Take the apparent anguish in South
Korea over the U.S. move to transfer close to 4,000 troops to Iraq. Wake up,
South Koreans! This is on the whole a good thing. Any marginal -- repeat,
marginal -- reduction in the high U.S. military profile in your homeland
only adds to your military and national security, not undermines it.
Why? Precisely because the
all-but-impoverished Democratic People's Republic of Korea is absolutely
desperate to cut a deal with you (you rich South Korean capitalists), with
Japan (whose audacious Prime Minister Junichiro Koizumi has for the second
time in two years visited the North Korean capital -- good for him), with
Russia and, of course, with the richest capitalist conglomerate of all: the
United States.
But it can't and won't sue for
peace with Donald Rumsfeld breathing fire in its Communist face.
However, our U.S. Defense secretary
must avert North Korea's glare in order to staunch the horrific bleeding in
Iraq. The United States, seriously bogged down Vietnam-style in Iraq, is in
no position to try anything foolishly adventurous with the North. By the
same logic, China, delighted with increasingly excellent relations with the
South (and trading happily with the United States and Japan), is in no mood
to endorse or support any measure of military adventurism by the North.
Thus, the minor U.S. troops
drawdown (hardly more than 10 percent of the force structure) provides
Beijing, the premier ringmaster of the six-party talks on Korea, with an
historic opportunity to nail down a deal that provides aid for the North
while guaranteeing a denuclearized peninsula.

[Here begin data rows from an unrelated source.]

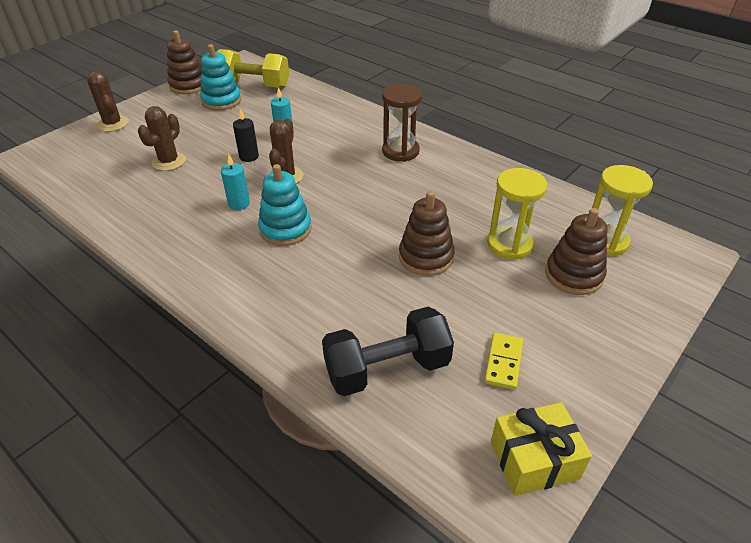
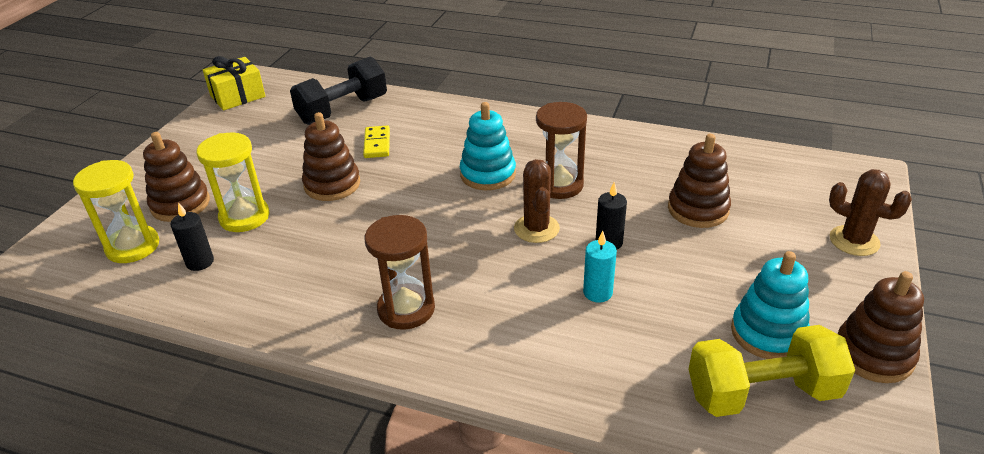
camera: 160 degrees right, 5 degrees down
(169, 161) = (698, 209): brown cactus -> brown stacking toy
(239, 204) = (559, 185): turquoise candle -> brown hourglass
(503, 362) = (255, 132): yellow domino -> yellow domino (377, 144)
(542, 214) = (200, 262): none -> black candle

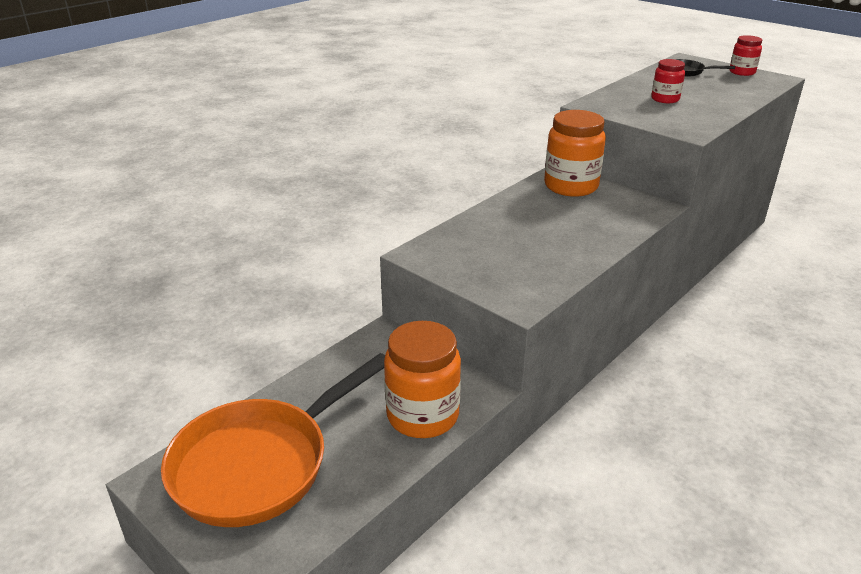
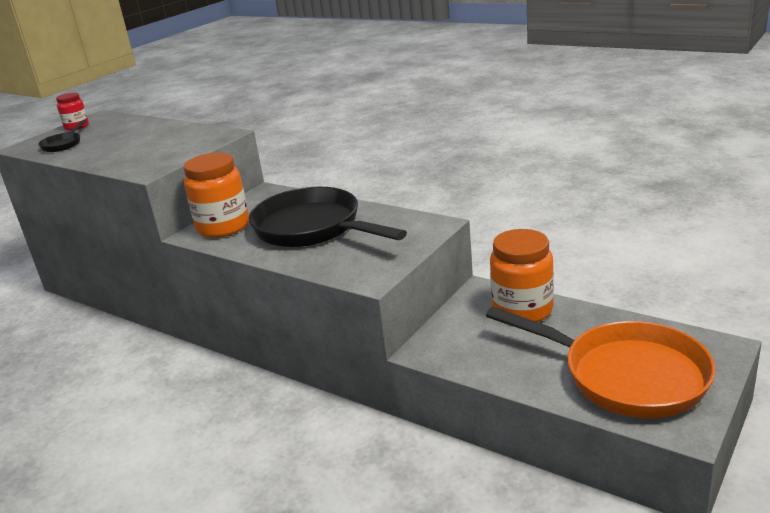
camera: 95 degrees left, 5 degrees down
(547, 229) = (313, 228): none -> black pan
(665, 99) = (141, 147): red jar -> none

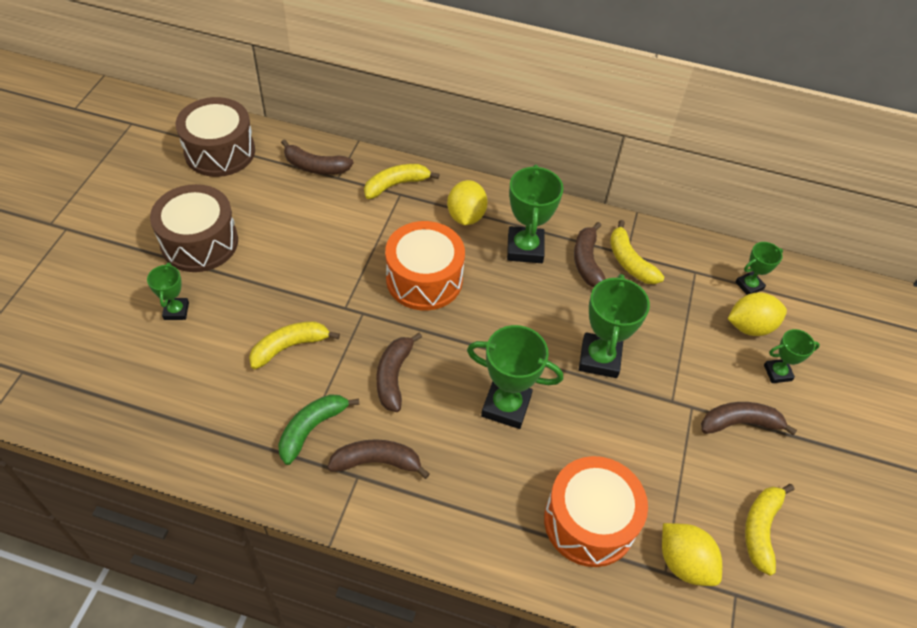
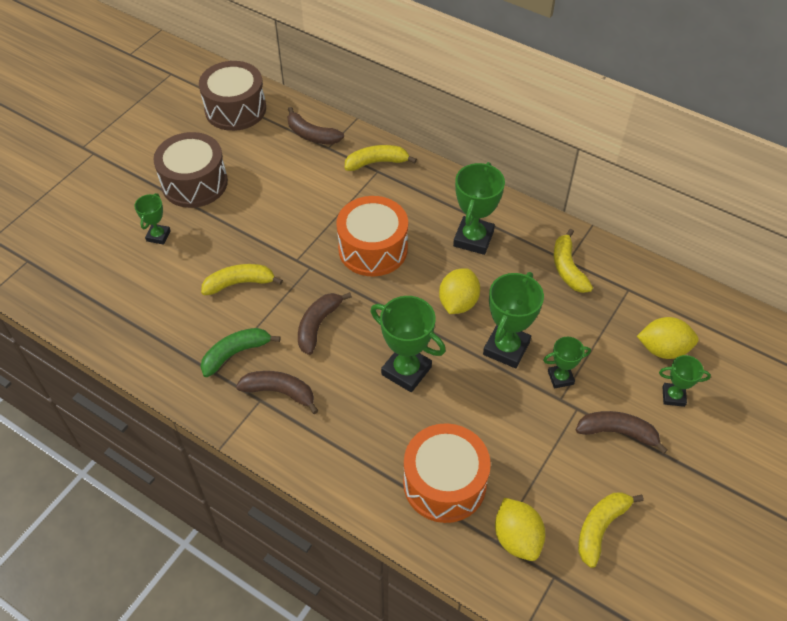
camera: 20 degrees right, 0 degrees up
(466, 216) = (429, 200): yellow lemon -> yellow lemon (458, 303)
(587, 262) = (527, 261): brown banana -> none
(749, 285) = (677, 312): green trophy -> green trophy (560, 378)

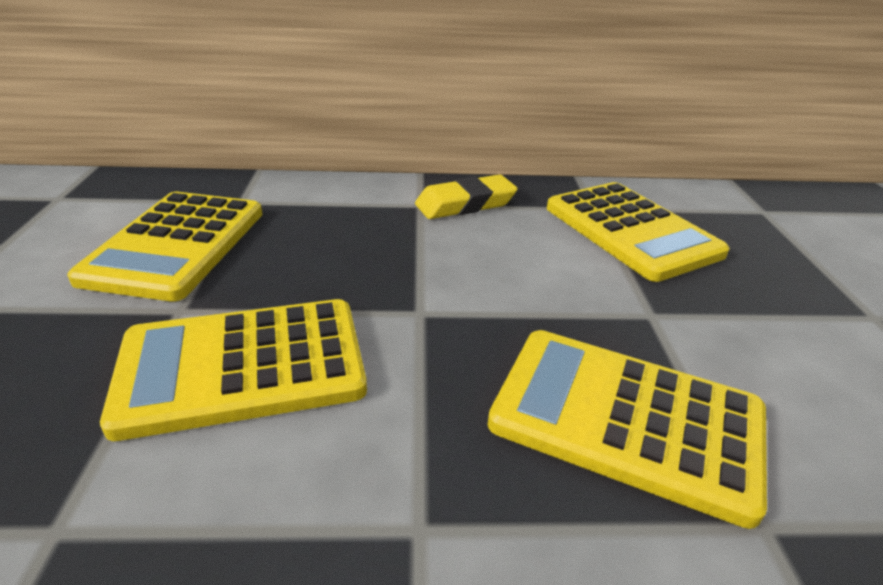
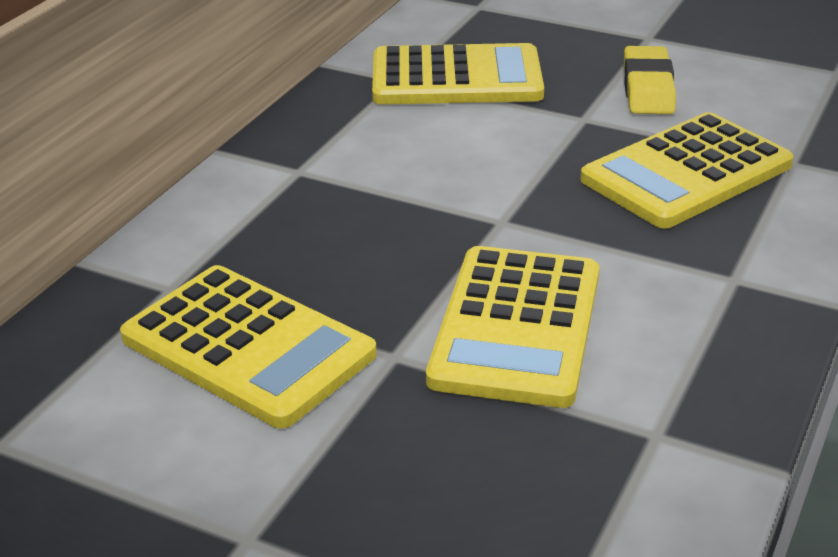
camera: 60 degrees left, 0 degrees up
(465, 204) = (324, 144): yellow eraser -> yellow eraser (648, 88)

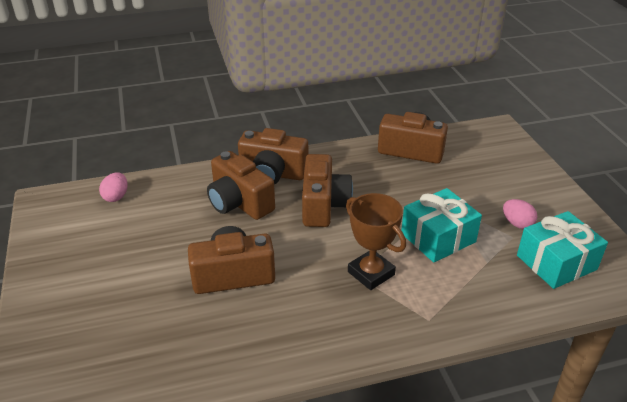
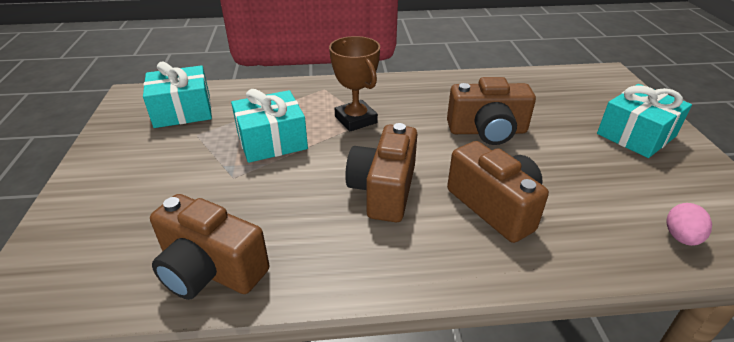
camera: 170 degrees left, 0 degrees up
(78, 289) = (636, 135): none -> turquoise gift
(272, 173) = (451, 250): brown camera -> none
(517, 223) = (177, 145): pink egg -> none

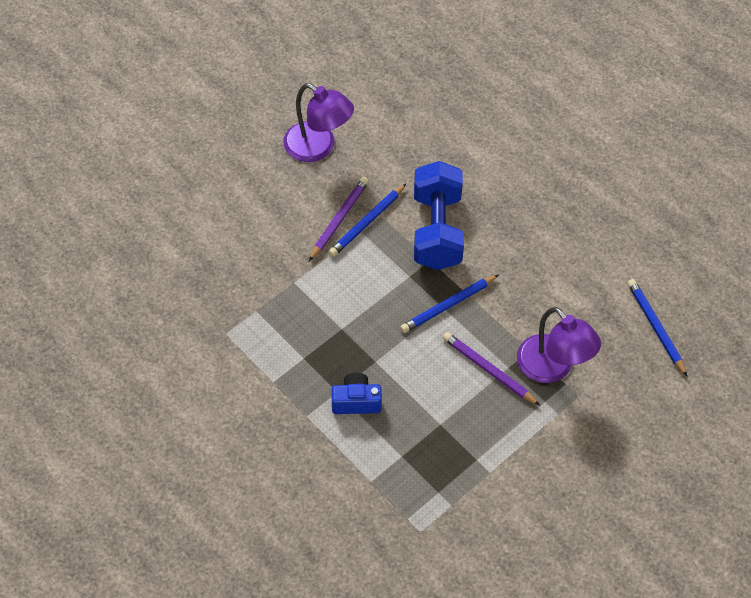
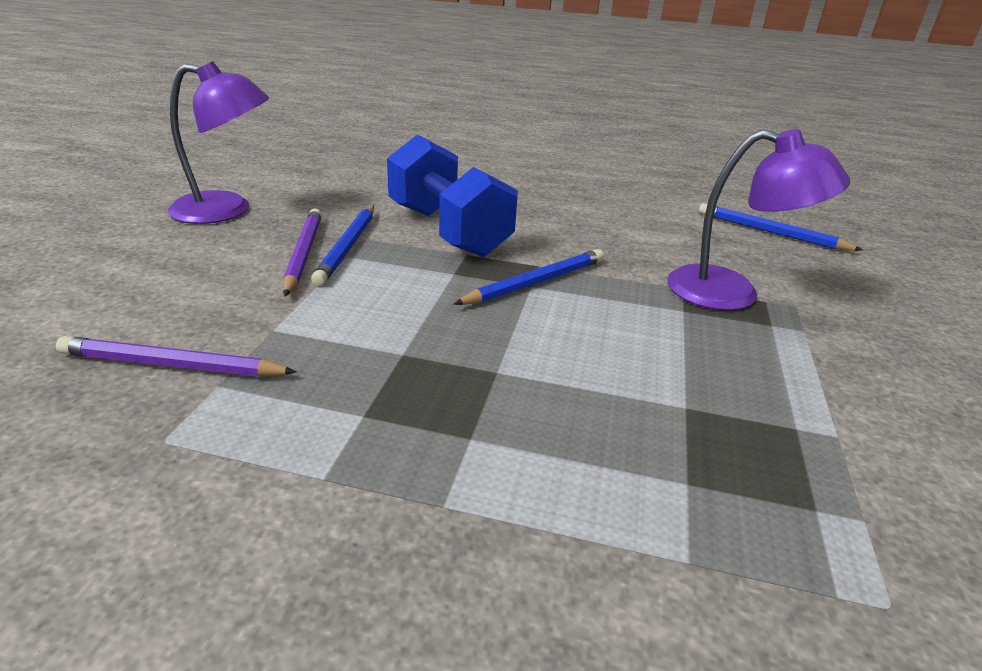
camera: 35 degrees left, 25 degrees down
(356, 401) = (519, 437): blue camera -> none
(448, 305) = (535, 282): blue pencil -> blue pencil turned 150 degrees counterclockwise
(488, 370) = (664, 321): purple pencil -> purple pencil (172, 365)

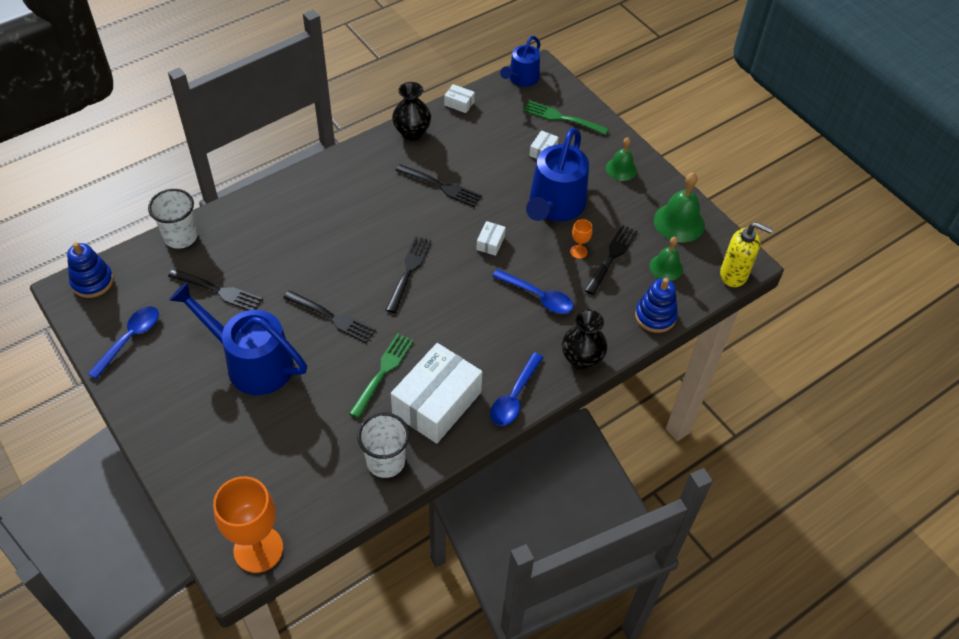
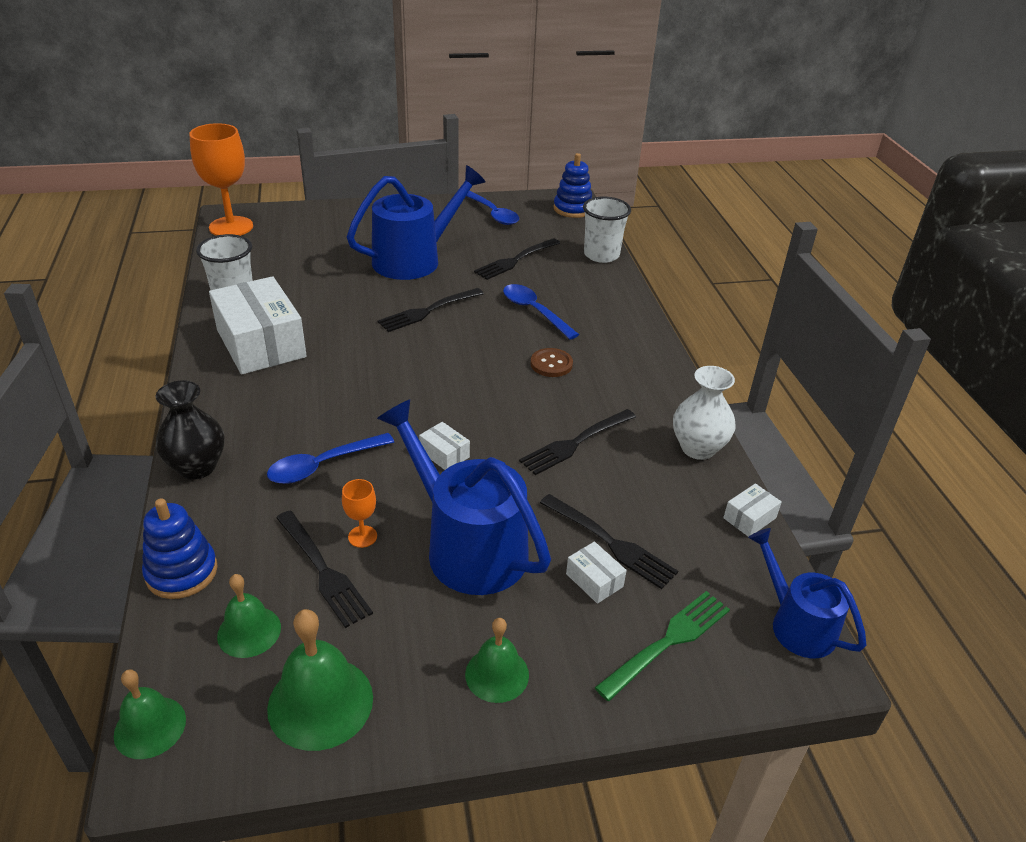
camera: 115 degrees right, 15 degrees down
(363, 222) = (551, 364): none -> brown button
(382, 373) = (331, 322): green fork -> none
(409, 272) = (449, 375): black fork -> black fork (609, 542)
(412, 133) = (698, 448): black vase -> white vase
(514, 396) = (210, 396): blue spoon -> blue spoon (534, 311)
(734, 275) = (150, 727): yellow soap dispenser -> green bell

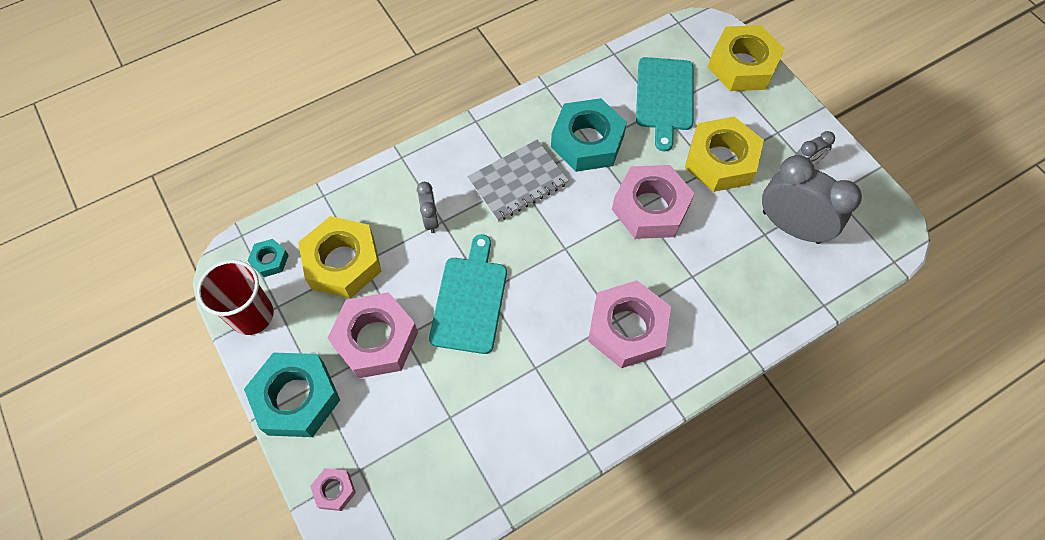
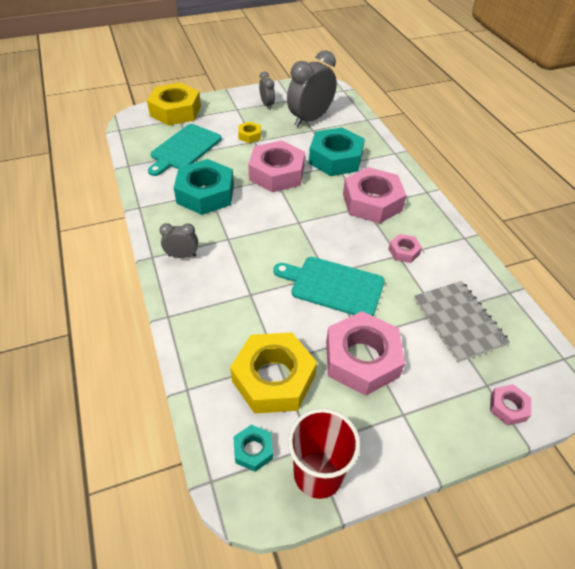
camera: 80 degrees left, 15 degrees down
(296, 398) = (417, 434): turquoise nut -> turquoise nut (335, 159)
(431, 220) = (246, 302): grey clock -> grey clock (182, 255)
(518, 182) = (228, 239): grey notebook -> grey notebook (458, 322)
(543, 374) = (404, 251): none -> pink nut
(664, 98) = (184, 149): turquoise cutting board -> turquoise cutting board turned 105 degrees clockwise
(720, 160) = (249, 135): yellow nut -> yellow nut, size x0.47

Same with the ongoing elections in
Indonesia, home to the globe's largest number of Muslims. Some commentators
poke fun at the labyrinthine election process which, in all probability,
won't yield a final presidential winner until the fall. So, what's the rush?
As Chusnul Maria of the Indonesian Election Commission puts it, reflecting
that the current system of electing a president requires a September runoff
if no single candidate achieves 50 percent of the vote (actually, it's not
such a bad idea to avoid having a minority president): "Building democracy
is like building a house. We are just laying the foundations in Indonesia,
it's too soon to expect us to fix holes in the roof."
While democracy is not the magic
bullet for every polity, at any and every stage of development, it might
well work for Indonesia's 235 million people. Consider the country's
alternative: Who wants a back-to-the-future fate of more corrupt
authoritarian and military rule?
Three strong candidates lead the
field now, of which the weakest politically (and lagging in the current
polls) appears to be the incumbent, President Megawati Sukarnoputri. I like
the droll comment of my friend, a big-league Indonesian produce-export mogul
(who prefers to remain nameless): "Hey, the absolute worst that can happen
to us is we wind up with Megawati!"
And let us scoff at the silly
cynicism and unnecessary negativity over the recently concluded Indian
elections. Sure, nearly everyone was shocked out of their Madras tops by the
defeat of Prime Minister Atal Behari Vajpayee, whose government seemed to be
moving the economy forward aggressively while trying to downplay the
backward policy of antagonizing India's many Muslims.
And perhaps even more were shocked
when the proud leader of the winning Congress Party -- Sonia Gandhi --
dramatically declined to accept the post of prime minister. What in the
world is going on here?
Two things: One is that India has
in Mrs. Gandhi a very remarkable woman, perhaps in the exalted mode of Plato
-- that is, a Philosopher-Queen driven less by naked political ambition than
by profound love of her country.
The other is that in declining the
honor, the Italian-born Mrs. Gandhi did not leave her nation leaderless or
put her country in the uncomfortable position of being ruled by a lesser.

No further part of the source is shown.